Mr. MATHEWs. Mr. Chairman, members of the committee, my name is William R. Mathews. I am editor and publisher of the Arizona Daily Star, of Tucson, Ariz., and a veteran of the old Fifth Regiment of marines of the First World War.

As a reporter who has covered the Orient once and Europe three times, with two visits into the Soviet Union, I have made a written record whose accuracy has been largely substantiated by subsequent

events.

I am a member of the Citizens Committee on Military Training for young men. What I have to say, however, represents solely my own views as an individual and editor.

The postwar military policy of our Nation should be based upon Congress seeing that we are not caught unprepared again. That calls for an appreciation of the lessons we should have learned from experience, and a reasonable appraisal of the future.

The great mistake that we have made is that we have allowed our political policy, that is, our foreign or diplomatic policy, to extend far beyond our peacetime military strength. As a result, when this political policy has been challenged, we have had to evade supporting it. We have dodged the responsibilities that it imposed. We have attempted to shift the work to others. Finally, when our political policy became irreconcilable with Germany and Japan, we had to go to war to support it. For more than 3 years we have been making war and building up our military forces to support our political policy.

We have failed to recognize our place of leadership in the world. A nation as large in area, as richly endowed with natural resources, peopled with as many vigorous, able, and intelligent men and women as ours, cannot avoid exercising political power throughout the world.

Our strength, our wealth, our ideals, and our activities, which range from those of missionaries to business salesmen and political evangelists, extend our influence everywhere. As a consequence, when we are timid, other nations are timid. Aggressors mistakes this vacillation for weakness, and are prompt to make the most of it.

If experience teaches anything, we have learned that we must not make this same mistake again. We must exercise the definite, confident leadership which a great power must give to the world.

In the formulation of our postwar military policy, therefore, we should be guided by an estimate of where our actual activities will probably reach, rather than by the necessarily cautious and restrained statements of our official foreign policy.

It is up to us to make appraisals of the various political forces that are active throughout the world and judge to a definite extent how these forces may affect us.
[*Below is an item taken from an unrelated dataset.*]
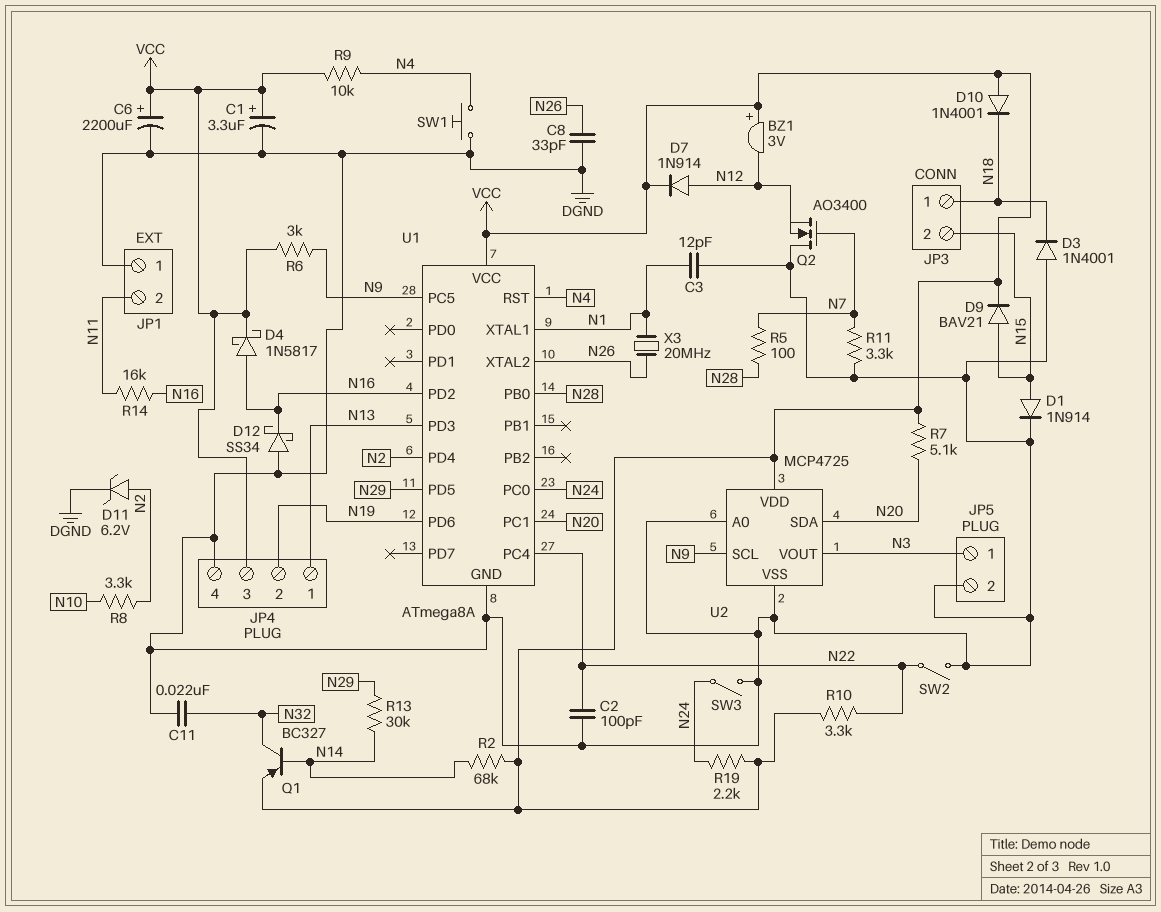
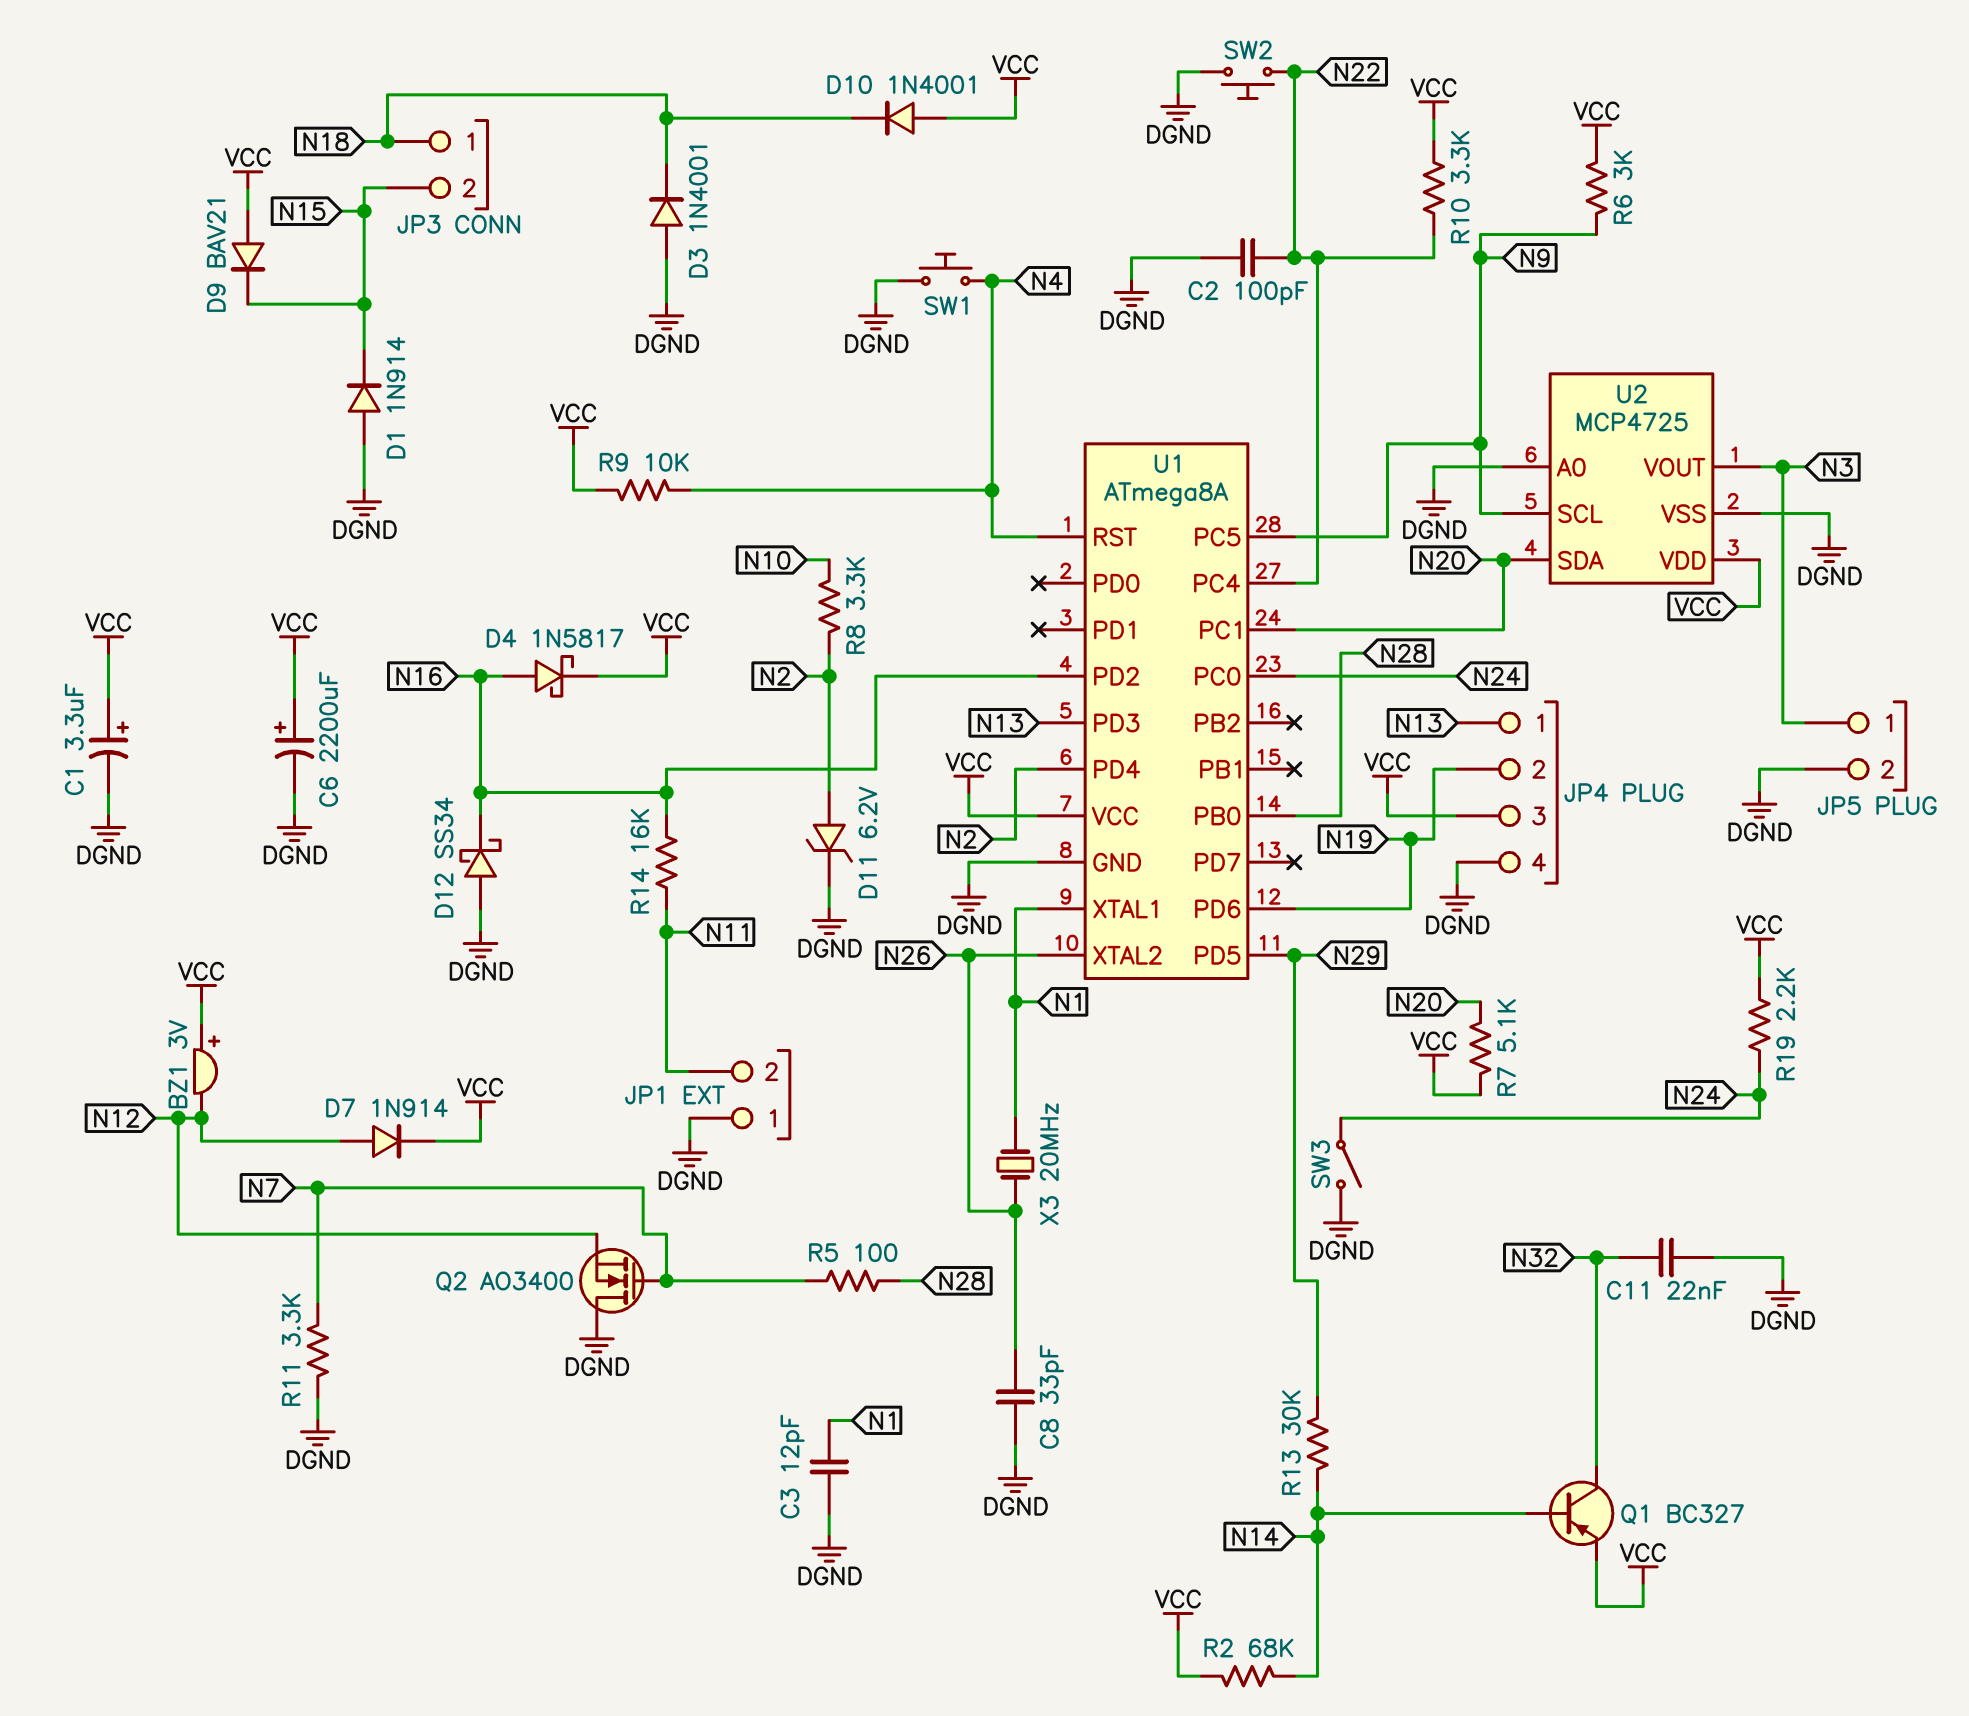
D1: diode 1N914 (A N15, K DGND) -> diode 1N914 (A DGND, K N15)
D9: diode BAV21 (A N15, K VCC) -> diode BAV21 (A VCC, K N15)
SW2: switch (DGND, N22) -> button (DGND, N22)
This is critically important, because it is possible to foretell in many instances what governments are going to be compelled to do, not necessarily what they might like to do.

When I say this, I have in mind what some of our Army leaders were saying 5 to 8 years ago. They insisted that they had to know where they were going to fight before they could determine what our military force should be. This, I believe, represents a logical but

much too narrow basis upon which to build a military policy. We cannot expect all our foreign policy to be completely clear cut. That is asking too much of human judgment. But we can appraise tendencies and the implications of tendencies, together with the duties they impose.

For instance, in the Atlantic we now have numerous new military bases. That means it is our inescapable duty to fortify and garrison them. That will require more military manpower than we had, all told, in 1939.

In the Pacific we have conquered many new islands. We still assume the duty of defending the Philippines. We have an undeniable, indissoluble blood relationship with Australia and New Zealand. We are fighting a war, in part, to uphold the territorial and administrative integrity of China. We face an inescapable obligation to keep Japan disarmed and to maintain peace in the Orient.

All of these tasks call for the use of extensive military manpower for many years to come. Do the American people realize the scope of these minimum responsibilities which we have accepted?

We signed the Act of Chapultepec by which we agreed to come to the aid of any nation in the Western Hemisphere in case of aggression. That is a definite commitment which, if it is to command respect, must have behind it a known capacity to act promptly in order to forestall possible invasion, rather than act after invasion takes place. It will call for the maintenance of a trained manpower reserve that can be mobilized quickly.

Here are recognized minimum obligations that we have already assumed officially. They do not take into consideration the heavy responsibilities we will have for several years to come in Europe. The occupation of Germany will be a bigger and longer job than most of the people of this country realize.

If, in formulating our military policy, we are to profit from experience, we should instill in the minds of the American people the fact that we face a permanent political and military task in Europe. For instance, since the end of hostilities in Europe, the situation there has become clearer. A decisive and far-reaching historic change has taken place before our eyes.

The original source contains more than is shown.